Ich fuhr schon eine ganze Weile und merkte gar nicht wie lange ich schon mit den Gedanken abgeschweift war, und den Tacho dabei komplett aus den Augen verlor. Erst als sich ein Streifenwagen vor mich setzte und mich langsam ausbremse resignierte ich dass ich viel zu schnell unterwegs war. „Scheiße", sagte ich leise, denn den Ärger einer Verkehrskontrolle konnte ich nun wirklich nicht gebrauchen. Etwas genervt fuhr ich rechts ran und hielt genau hinter dem Streifenwagen an. Ich kurbelte das Fenster an der Fahrerseite herunter und als ich Chief Unser aus den Streifenwagen steigen sah, fiel mir wahrhaftig ein Stein vom Herzen.

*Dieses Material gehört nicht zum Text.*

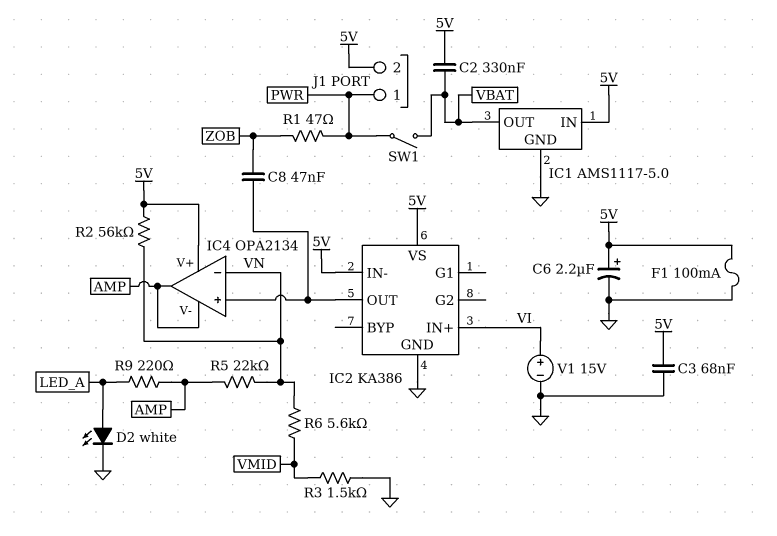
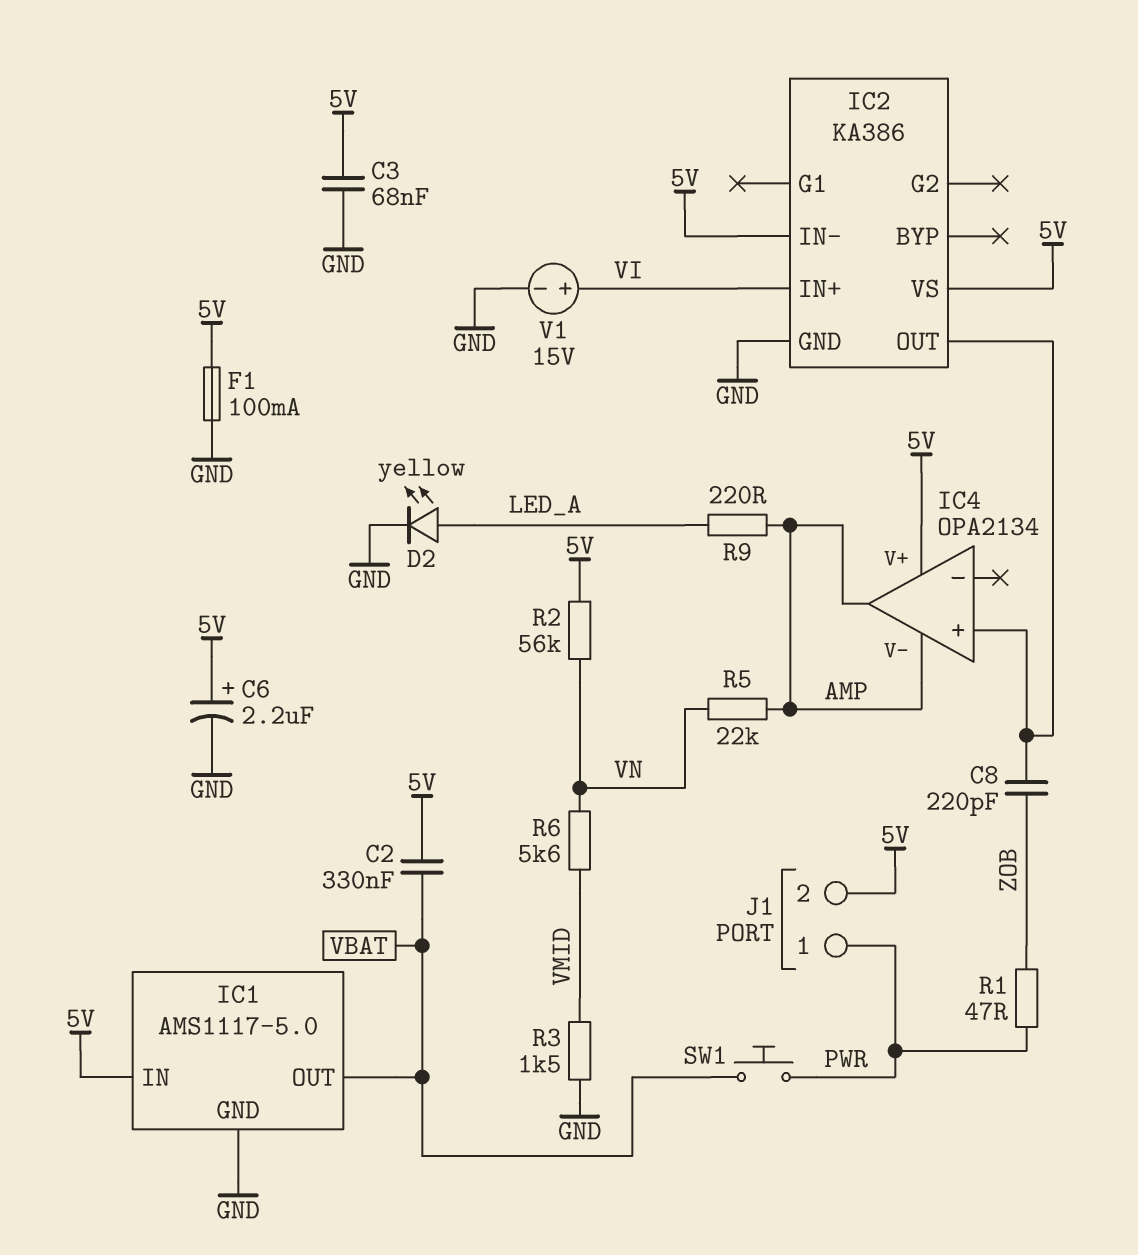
C8: 47nF (IC2/OUT, ZOB) -> 220pF (IC2/OUT, ZOB)
D2: LED white (A LED_A, K GND) -> LED yellow (A LED_A, K GND)
IC4 pin in-: VN -> none
SW1: switch (PWR, VBAT) -> button (PWR, VBAT)

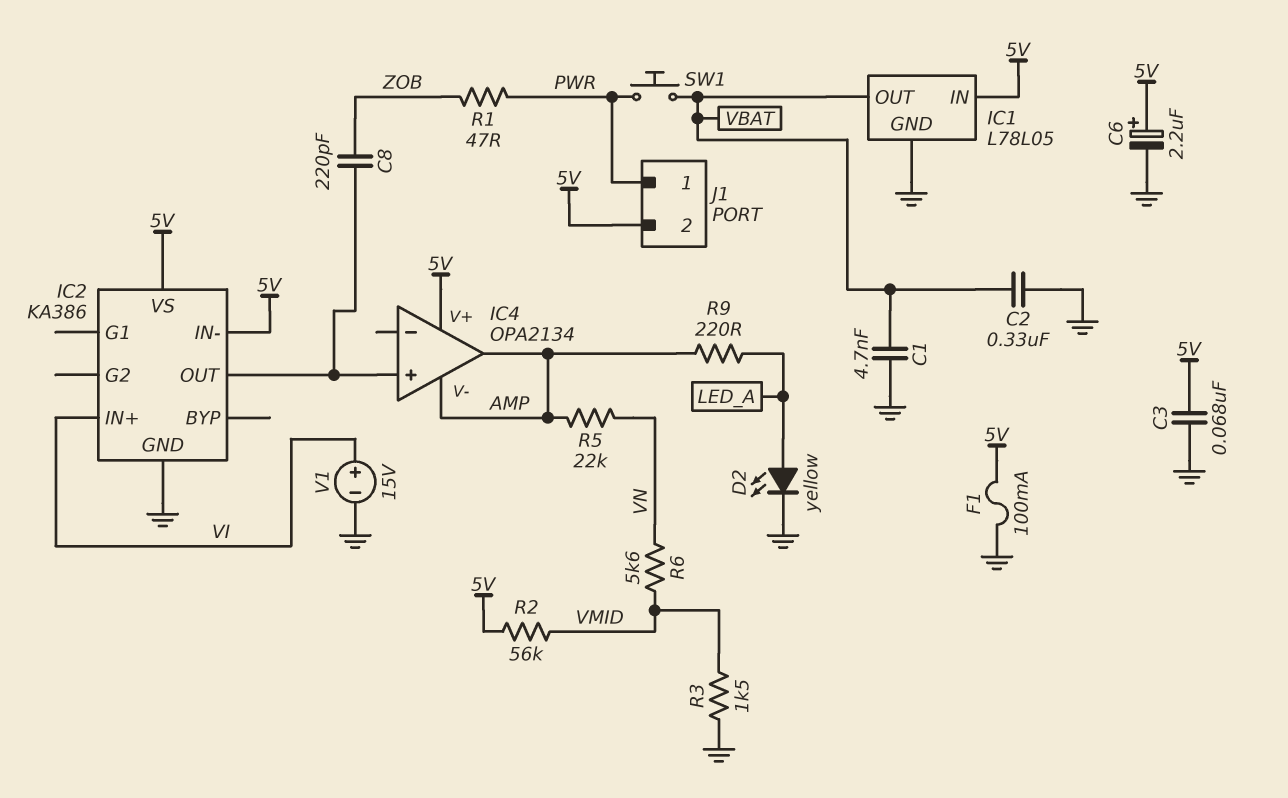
C1: none -> 4.7nF (GND, VBAT)
C2: 330nF (5V, VBAT) -> 330nF (GND, VBAT)
IC1: AMS1117-5.0 -> L78L05
R2: 56k (5V, VN) -> 56k (5V, VMID)

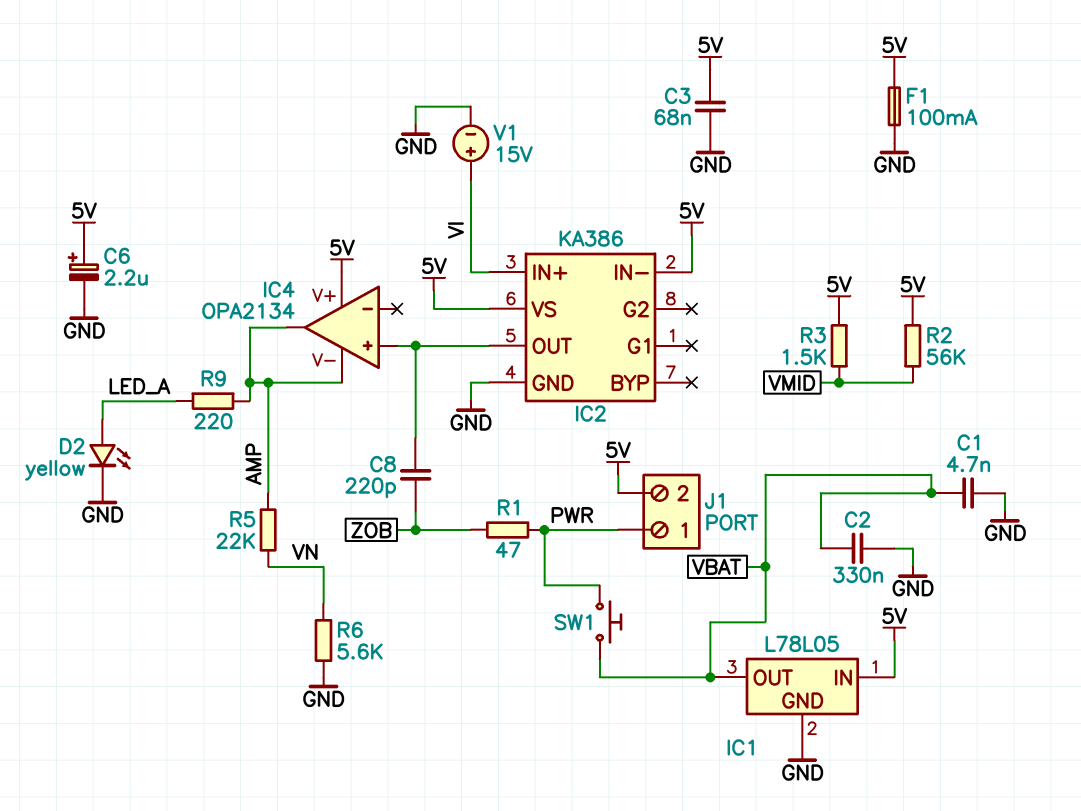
R3: 1.5k (GND, VMID) -> 1.5k (5V, VMID)
R6: 5.6k (VMID, VN) -> 5.6k (GND, VN)

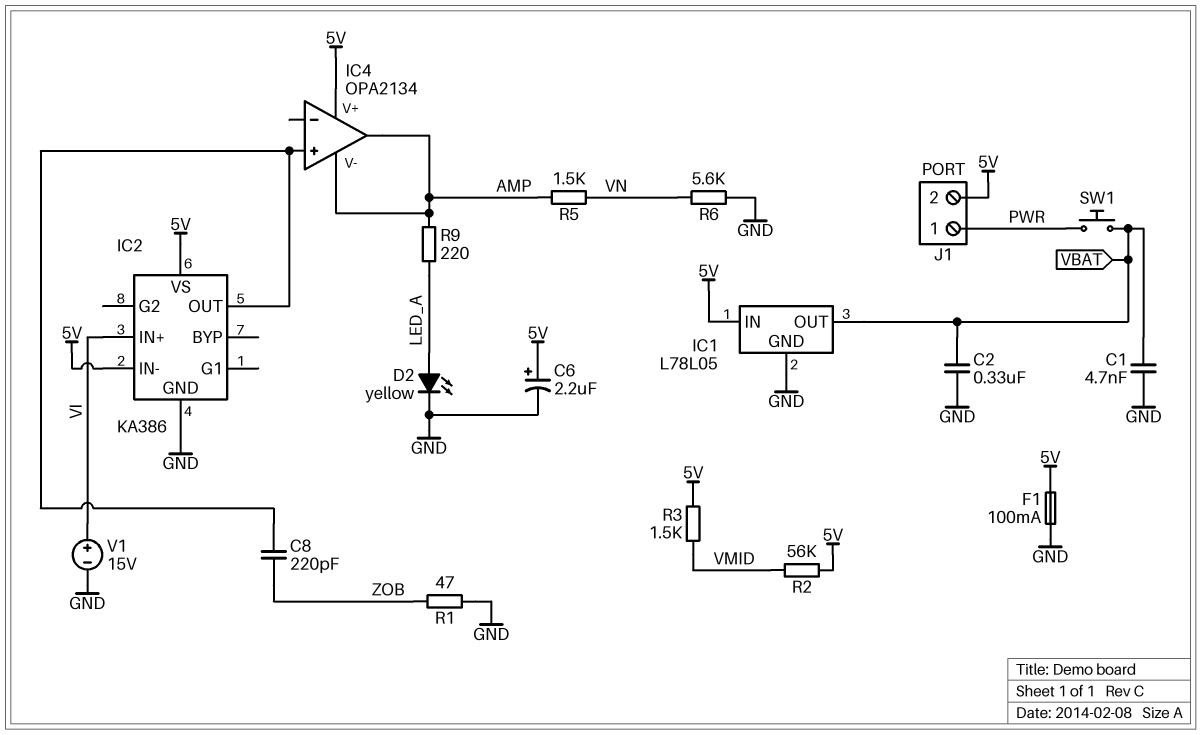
C3: 68nF (5V, GND) -> none
R1: 47 (PWR, ZOB) -> 47 (GND, ZOB)
R5: 22k (AMP, VN) -> 1.5k (AMP, VN)

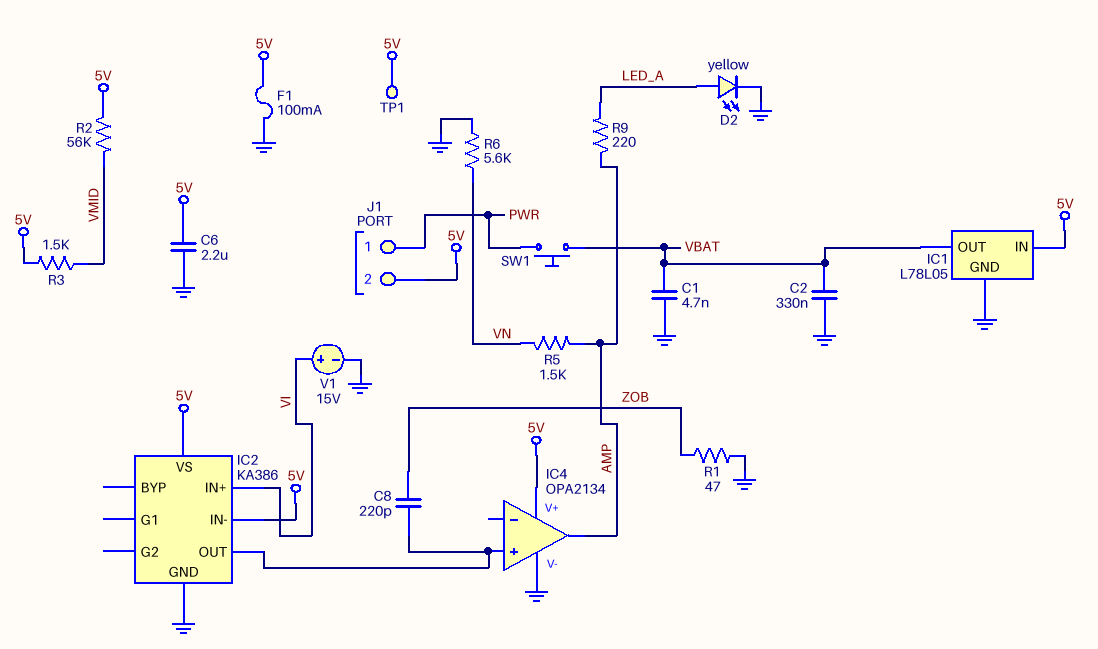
C6: 2.2uF (plus 5V, minus GND) -> 2.2uF (5V, GND)
IC4 pin V-: AMP -> GND
TP1: none -> test point (5V)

„Dir ist schon klar dass du dich hier in der Innenstadt befindest", tastete er sich langsam heran und schaute mich dabei eindringlich an. „Tut mir leid, ich bin ein bisschen zu schnell gefahren", setzte ich ein unschuldiges Lächeln auf. „Ein bisschen zu schnell ist gut", entgegnete er mir, „wie auch immer, ich muss sowieso mit dir reden." Mein Blick sprach in diesem Augenblick Bände, worüber hatte Chief Unser bitte mit mir zu reden? „Worüber?" Fragte ich. „Es geht um deine Mutter", antwortete er und deute mit seinem Blick an ich solle mit in seinen Streifenwagen kommen. Ich überlegte einen Moment, aber da ich ihm vertraute sprach nichts dagegen, „hmm...ich parke den Wagen." Er trat zurück zu seinem, während ich wendete und auf der gegenüberliegenden Straßenseite parkte.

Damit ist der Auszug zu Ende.